Preliminary words

This set of tutorials constitutes our “recipe cookbook” explaining how to prepare the input files (receptor and fragment library) for SEED. This is not by any means the only way to do it, and you probably can find better ways yourself, especially if you are familiar with preparing structural inputs for docking or Molecular Dynamics software.

In the following we will make use of many custom scripts (you can find them in the scripts folder) and rely on external software, most of which is open source or free for academics. In particular, for specific tasks, we will use:

Most of the tasks for which we suggest one of these softwares can be carried out with alternative ones that you might be more comfortable with. Thus you do not need to have all the software from the list installed on your system.

Before starting the input preparation tutorials read about the Input Files to understand the format for structural input read by SEED.

To run the code provided in this tutorial as is, you should set the PYTHONSCRIPTS variable to "SEED/scripts/python".

Note that the Python scripts we provide were written in Python 2. A few of them will require minor modifications to be run with Python 3.

Ligand Preparation from a PDB

In this tutorial we will learn how to prepare a ligand for SEED docking starting from a PDB file. This can be useful in a typical redocking experiment scenario.
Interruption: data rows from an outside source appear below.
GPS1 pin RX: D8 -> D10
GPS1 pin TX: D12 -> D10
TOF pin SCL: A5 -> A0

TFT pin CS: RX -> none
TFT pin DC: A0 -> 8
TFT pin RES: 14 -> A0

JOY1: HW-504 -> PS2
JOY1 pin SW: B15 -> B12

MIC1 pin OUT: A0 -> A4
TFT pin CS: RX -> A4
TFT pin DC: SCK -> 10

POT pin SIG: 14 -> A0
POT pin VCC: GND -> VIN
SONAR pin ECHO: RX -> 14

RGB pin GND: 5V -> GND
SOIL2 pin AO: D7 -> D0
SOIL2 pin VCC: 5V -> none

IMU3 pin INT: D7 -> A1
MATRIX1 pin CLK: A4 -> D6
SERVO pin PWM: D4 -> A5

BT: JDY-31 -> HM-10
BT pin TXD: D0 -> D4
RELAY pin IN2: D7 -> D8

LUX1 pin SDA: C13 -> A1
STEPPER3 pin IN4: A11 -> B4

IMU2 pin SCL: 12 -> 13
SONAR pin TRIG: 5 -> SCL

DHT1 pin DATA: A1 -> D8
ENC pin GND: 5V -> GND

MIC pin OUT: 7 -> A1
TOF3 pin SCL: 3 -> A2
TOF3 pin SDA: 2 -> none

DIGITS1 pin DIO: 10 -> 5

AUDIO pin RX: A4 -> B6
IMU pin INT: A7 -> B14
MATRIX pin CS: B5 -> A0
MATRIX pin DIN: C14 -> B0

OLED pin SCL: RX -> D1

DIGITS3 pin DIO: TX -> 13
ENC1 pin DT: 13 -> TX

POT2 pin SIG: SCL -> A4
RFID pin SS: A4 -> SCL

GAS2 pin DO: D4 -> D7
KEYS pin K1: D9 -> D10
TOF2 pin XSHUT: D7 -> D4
Let us assume for this case that you know the protonation state and the conformation of your ligand and you don’t want to change them.

After you have extracted the ligand from the pdb file, convert it to mol2 format:

obabel -ipdb lig.pdb -p 7.4 -omol2 > lig.mol2

Check carefully the protonation state and verify that you are really getting the molecule you want as the automatic detection of bonds from a pdb file is not always correct.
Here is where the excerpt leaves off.